É normal que se faça a conexão entre um monstro com consciência a uma aberração ainda mais asquerosa do que o monstro que comprovadamente não sabe o que faz, já que é muito fácil transferir empatia pelo desavisado, manipulado ou alienado. É por isso também que uma das coisas que perguntam primeiramente a um assassino é se ele/ela sente algum remorso, pois o remorso gera identificação, assim também como a vingança que tem aparência de justiça. Mas vamos voltar a motivação principal do texto, no conto de Diana Magalhães percebemos que tais premissas apresentadas nem sempre são verdadeiras, já que ao fim dessa leitura percebemos que a personagem Fernanda Castro após passar pelo processo de transformação em morto vivo, permanece com sua consciência, seus sentimentos e memória vivas, tornando-se mais assustadora do que outros monstros errantes e também engrandecendo o seu papel enquanto cabeça da coletânea Elo de carne.

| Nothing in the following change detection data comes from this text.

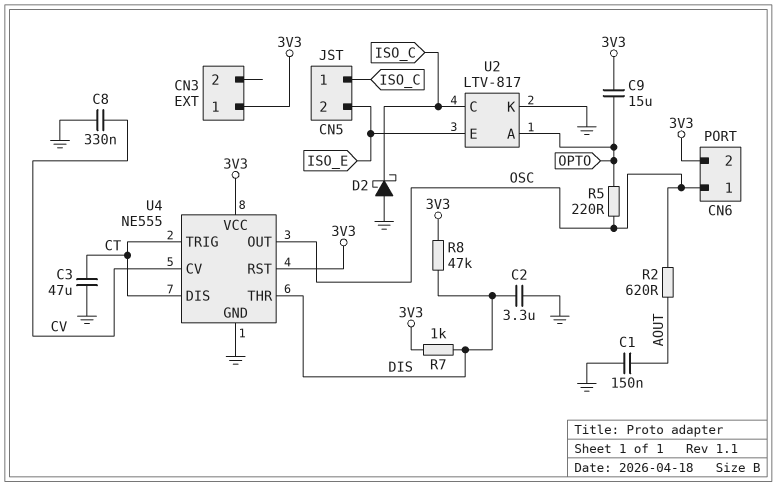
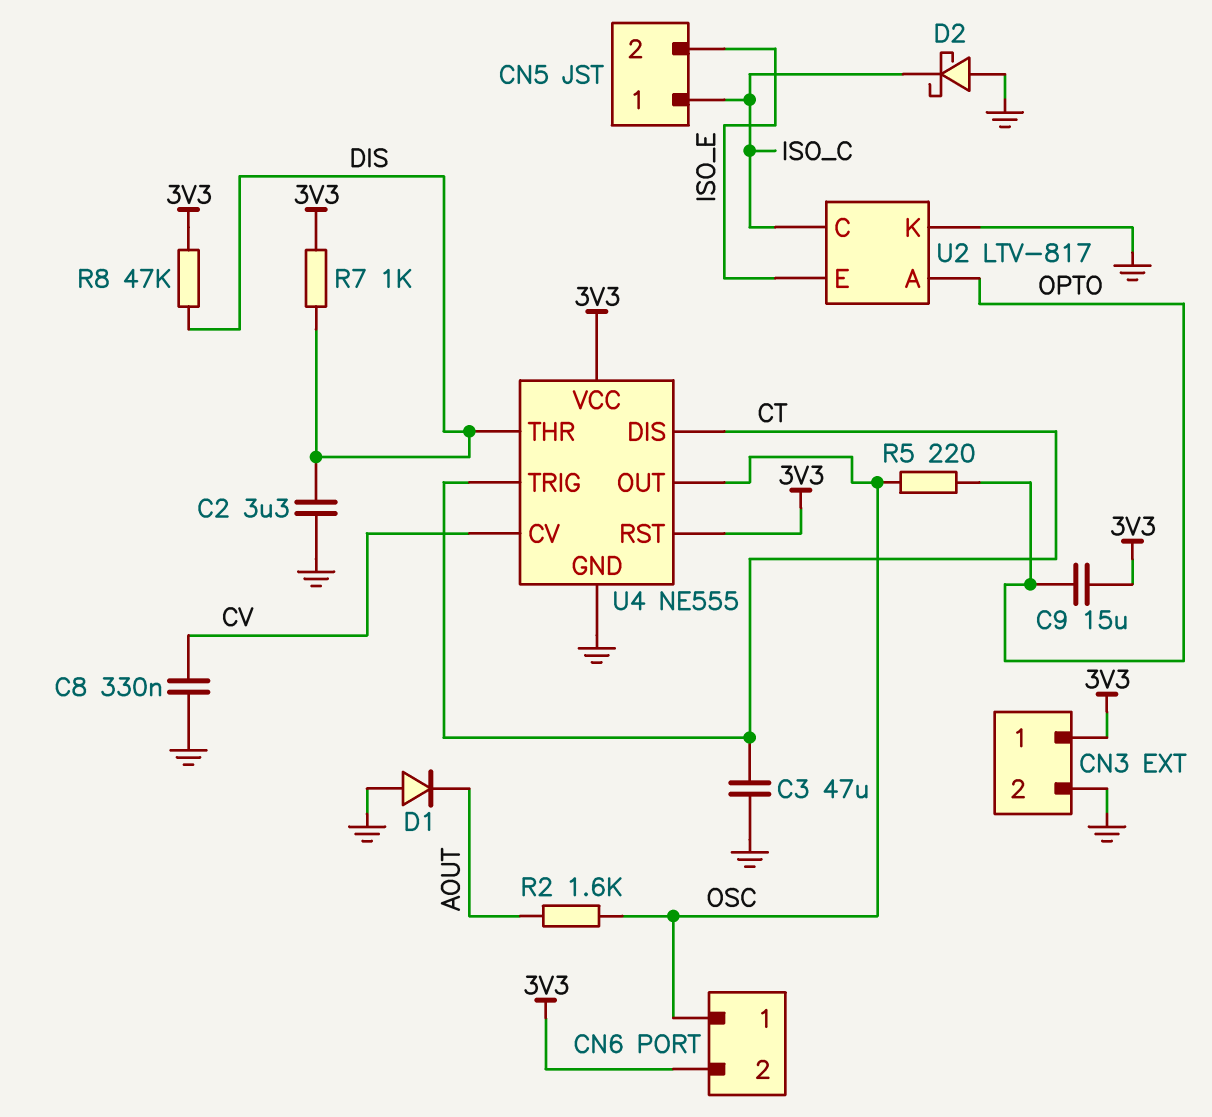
C1: 150nF (AOUT, GND) -> none
CN3 pin 2: none -> GND
D1: none -> diode (A GND, K AOUT)
R2: 620 (AOUT, OSC) -> 1.6k (AOUT, OSC)

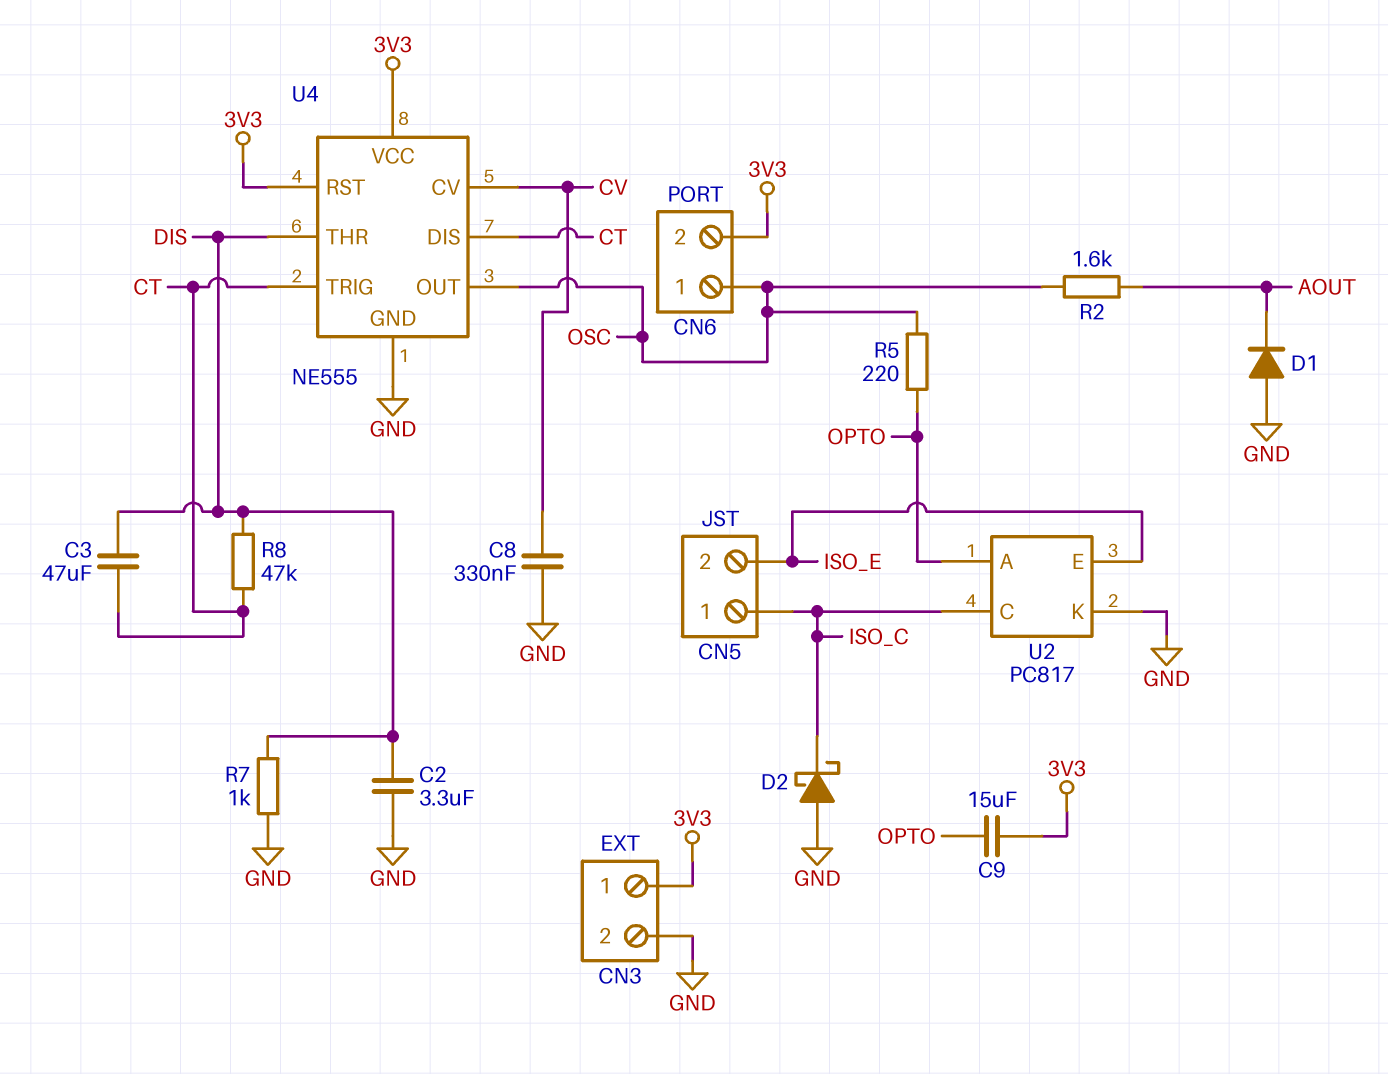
C3: 47uF (CT, GND) -> 47uF (CT, DIS)
R7: 1k (3V3, DIS) -> 1k (DIS, GND)
R8: 47k (3V3, DIS) -> 47k (CT, DIS)
U2: LTV-817 -> PC817

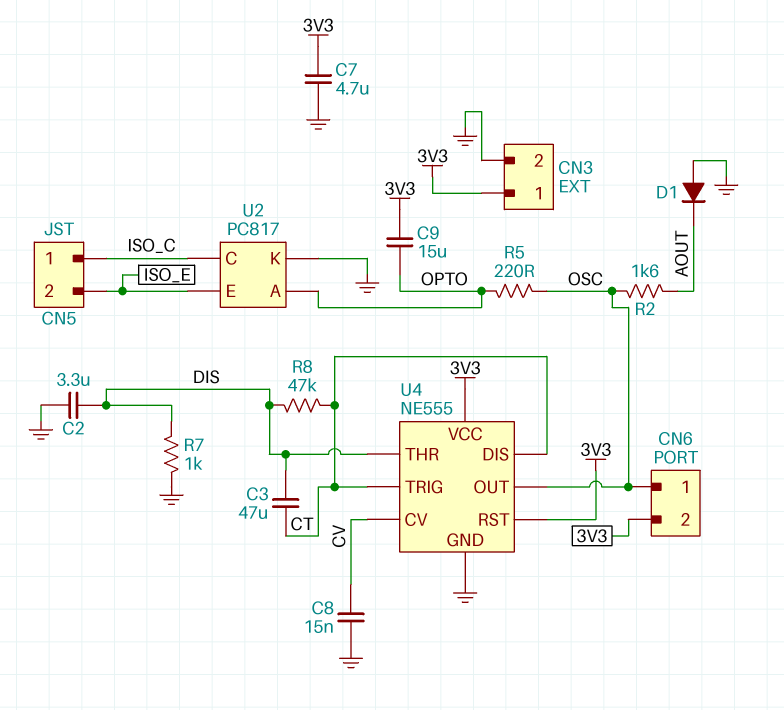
C7: none -> 4.7uF (3V3, GND)
C8: 330nF (CV, GND) -> 15nF (CV, GND)
D2: schottky (A GND, K ISO_C) -> none

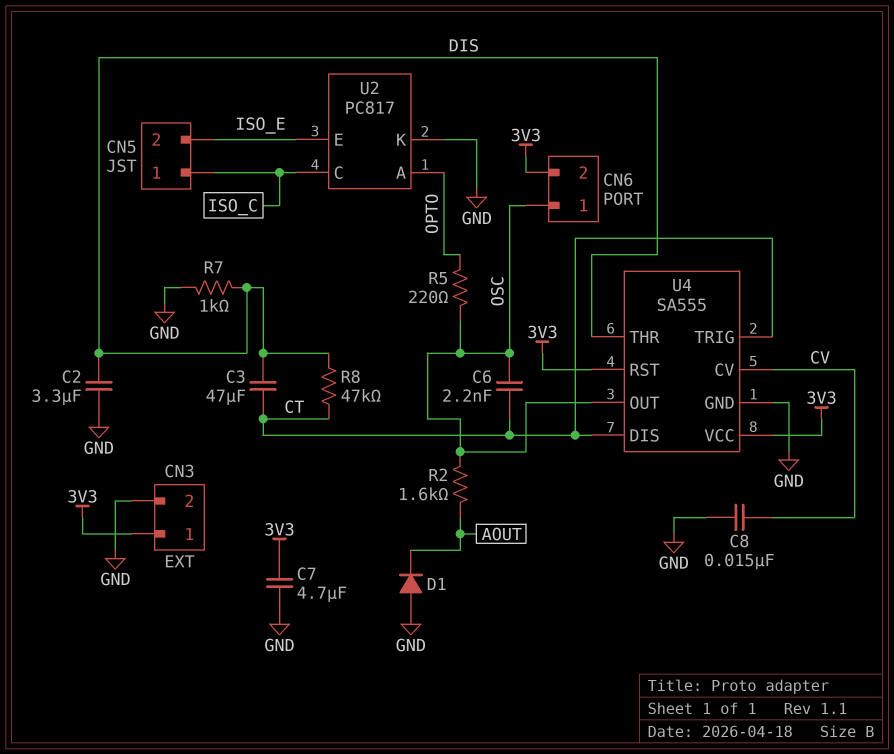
C6: none -> 2.2nF (CT, OSC)
C9: 15uF (3V3, OPTO) -> none
U4: NE555 -> SA555

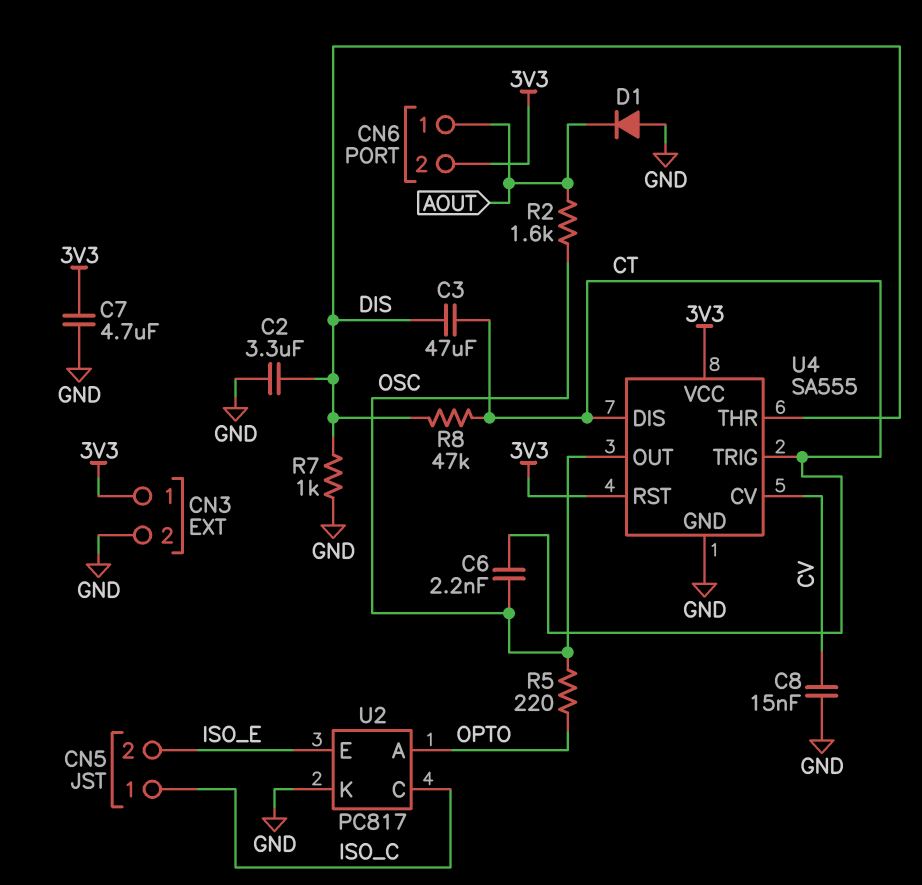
CN6 pin 1: OSC -> AOUT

“Por mais que eu buscasse, não havia espaço para arrependimento naquele corpo. Jamais o peso da culpa poderia se acumular sobre meus ombros, já que agora eu sequer conseguia distingui-los do restante de massa que se tornara a minha silhueta monstruosa e disforme.

Tal trecho aparece logo depois de que a zumbi devora duas crianças na ânsia de saciar sua fome, e ela se martiriza por não conseguir sentir o remorso, o que eu como leitora talvez deveria ver com uma fraqueza, vejo como verdade, no sentido de que a personagem se rasga para o nosso entendimento e requisita nossa empatia e identificação ao observar a consciência de algo perigoso e tão nefasto, todavia consegue nos capturar afetuosamente de uma forma inesperada, que motiva a imersão contínua, logo essa ausência de remorso também gera empatia.

Eu arrancaria minhas próprias costelas expostas e faria delas talheres do banquete macabro com o qual pretendia me deliciar. Devoraria pele, músculos, cartilagem e até mesmo os dentes daqueles que sorriam ao me confinar debaixo d’água.

Esse outro provocou em mim uma sensação de vingança mas não a vingança depreciativa, com a qual concordamos envergonhados,e separamos da justiça técnica. Foi a vingança que causa prazer a vingança que causa o calor mais profundo e amaldiçoado que se pode sentir, afinal a causa não é exatamente justa, a criatura tinha completa noção de seus atos mas assim a identificação ainda é possível, e aqui com a reunião de essas outras passagens o valor positivo nesse tipo de abordagem se escancara. Colocando o leitor para pensar e sentir como um monstro sem sentir mal por isso.